Automatically Sign AWS Requests with Signature V4

// #aws#fetch#javascript#signaturev4#typescript // 2 comments

In a previous article, I explored the challenges of using Lambda Function URLs with IAM authorization and CloudFront custom domains. A key aspect of this setup involves signing HTTP requests with AWS Signature Version 4 (SigV4) to authenticate with IAM.

While the AWS SDK provides utilities for SigV4 signing, the process can be somewhat cumbersome, especially when working with the barebone functions like fetch instead of SDKs. To simplify this process, I've created the aws-sigv4-fetch package, which automatically signs fetch requests with SigV4 for a given AWS service and region.

What is AWS Signature Version 4?

AWS Signature Version 4 (SigV4) is a process for adding authentication information to AWS API requests sent over HTTP. For security reasons, most requests to AWS must be signed with an access key, which consists of an access key ID and a secret access key (your AWS credentials).

The SigV4 signing process involves creating a canonical request based on the HTTP request details, calculating a signature using your AWS credentials, and adding this signature to the request as an Authorization header. AWS then replicates this process and verifies the signature, granting or denying access accordingly.

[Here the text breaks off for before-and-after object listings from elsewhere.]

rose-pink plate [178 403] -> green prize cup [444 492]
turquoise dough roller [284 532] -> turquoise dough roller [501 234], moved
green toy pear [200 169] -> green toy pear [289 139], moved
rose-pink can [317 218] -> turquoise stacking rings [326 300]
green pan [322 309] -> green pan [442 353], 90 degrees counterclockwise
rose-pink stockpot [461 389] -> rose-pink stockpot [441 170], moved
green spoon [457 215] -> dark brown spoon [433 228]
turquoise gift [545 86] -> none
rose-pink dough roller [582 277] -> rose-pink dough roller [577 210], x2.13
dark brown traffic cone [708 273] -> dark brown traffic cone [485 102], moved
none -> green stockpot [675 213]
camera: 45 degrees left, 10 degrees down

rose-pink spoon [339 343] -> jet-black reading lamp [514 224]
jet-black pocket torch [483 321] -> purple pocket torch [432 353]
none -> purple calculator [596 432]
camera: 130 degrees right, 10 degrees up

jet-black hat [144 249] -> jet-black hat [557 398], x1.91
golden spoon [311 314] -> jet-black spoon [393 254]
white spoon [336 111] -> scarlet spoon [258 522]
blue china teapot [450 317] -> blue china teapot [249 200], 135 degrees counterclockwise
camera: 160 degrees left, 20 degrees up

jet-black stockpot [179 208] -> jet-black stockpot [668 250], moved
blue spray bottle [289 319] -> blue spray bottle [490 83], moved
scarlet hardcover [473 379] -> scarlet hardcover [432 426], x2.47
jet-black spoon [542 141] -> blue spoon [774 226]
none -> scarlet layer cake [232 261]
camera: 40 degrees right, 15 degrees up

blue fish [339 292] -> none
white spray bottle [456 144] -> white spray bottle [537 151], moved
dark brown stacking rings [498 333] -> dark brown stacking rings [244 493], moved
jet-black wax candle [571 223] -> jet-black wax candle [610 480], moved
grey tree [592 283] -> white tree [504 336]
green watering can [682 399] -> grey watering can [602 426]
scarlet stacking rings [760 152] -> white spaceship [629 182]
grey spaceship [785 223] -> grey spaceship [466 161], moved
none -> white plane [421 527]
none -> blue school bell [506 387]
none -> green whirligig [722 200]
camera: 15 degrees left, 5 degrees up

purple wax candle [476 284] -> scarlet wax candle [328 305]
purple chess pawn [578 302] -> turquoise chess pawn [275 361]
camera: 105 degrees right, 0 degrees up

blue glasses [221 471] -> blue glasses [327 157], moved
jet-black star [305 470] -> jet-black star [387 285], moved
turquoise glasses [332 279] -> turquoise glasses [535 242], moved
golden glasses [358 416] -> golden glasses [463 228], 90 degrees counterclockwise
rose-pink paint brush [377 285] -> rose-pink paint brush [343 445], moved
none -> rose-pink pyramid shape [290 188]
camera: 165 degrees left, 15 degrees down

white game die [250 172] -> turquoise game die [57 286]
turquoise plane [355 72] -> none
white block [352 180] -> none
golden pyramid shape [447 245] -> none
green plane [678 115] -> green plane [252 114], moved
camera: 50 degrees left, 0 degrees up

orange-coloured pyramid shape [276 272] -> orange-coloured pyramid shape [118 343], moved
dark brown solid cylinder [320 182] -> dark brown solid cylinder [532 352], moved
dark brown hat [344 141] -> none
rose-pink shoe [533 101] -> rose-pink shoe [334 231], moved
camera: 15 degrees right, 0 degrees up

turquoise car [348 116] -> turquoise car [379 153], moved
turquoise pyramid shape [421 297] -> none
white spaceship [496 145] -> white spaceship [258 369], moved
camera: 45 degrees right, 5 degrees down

For a more detailed explanation of SigV4, refer to my previous article or the AWS documentation.

Sign All Requests

The aws-sigv4-fetch package aims to simplify the SigV4 signing process for modern JavaScript applications. It exports a single function, createSignedFetcher, which returns a fetch function that automatically signs HTTP requests with SigV4 for the specified AWS service and region.

Here's an example usage:

import { createSignedFetcher } from 'aws-sigv4-fetch'; const signedFetch = createSignedFetcher({ service: 'execute-api', region: 'eu-west-1' }); const url = '<>'; const response = await signedFetch(url); const data = await response.json();

In this example, we create a signedFetch function that automatically signs requests to API Gateway in the eu-west-1 region. We can then use this function like a regular fetch, passing in the URL and request options. The aws-sigv4-fetch package will handle the SigV4 signing process behind the scenes, adding the necessary Authorization header to the request.

The createSignedFetcher function accepts an optional fetch argument, allowing you to pass in a custom fetch implementation (e.g., a polyfill like cross-fetch). If no fetch is provided, it defaults to the native fetch function which is available in Node.js since v18.

ESM and CommonJS Support

The aws-sigv4-fetch package is available on npm and can be installed with your preferred package manager:

npm install aws-sigv4-fetch

The package supports both ES Modules and CommonJS, so you can import or require it as needed:

// ESM import { createSignedFetcher } from 'aws-sigv4-fetch'; // CommonJS const { createSignedFetcher } = require('aws-sigv4-fetch'); const signedFetch = createSignedFetcher({ service: 'appsync', region: 'eu-west-1' });

Integration with GraphQL Libraries

The aws-sigv4-fetch package can be integrated into GraphQL libraries like graphql-request. For example, you can pass the signedFetch function as the custom fetch option:

import { createSignedFetcher } from 'aws-sigv4-fetch'; import { GraphQLClient } from 'graphql-request'; const signedFetch = createSignedFetcher({ service: 'appsync', region: 'eu-west-1' }); const client = new GraphQLClient('<>', { fetch: signedFetch, }); const result = await client.request(query, variables);

With this setup, all GraphQL requests made through the client will be automatically signed with SigV4.


I am in the process of adding E2E tests for AWS services. So far only API Gateway and IAM are covered by tests with real resources. If you are using a specific AWS service and want to make sure that aws-sigv4-fetch always works with that service, I would greatly appreciate your contribution. Of course, feedback and improvements are always welcome.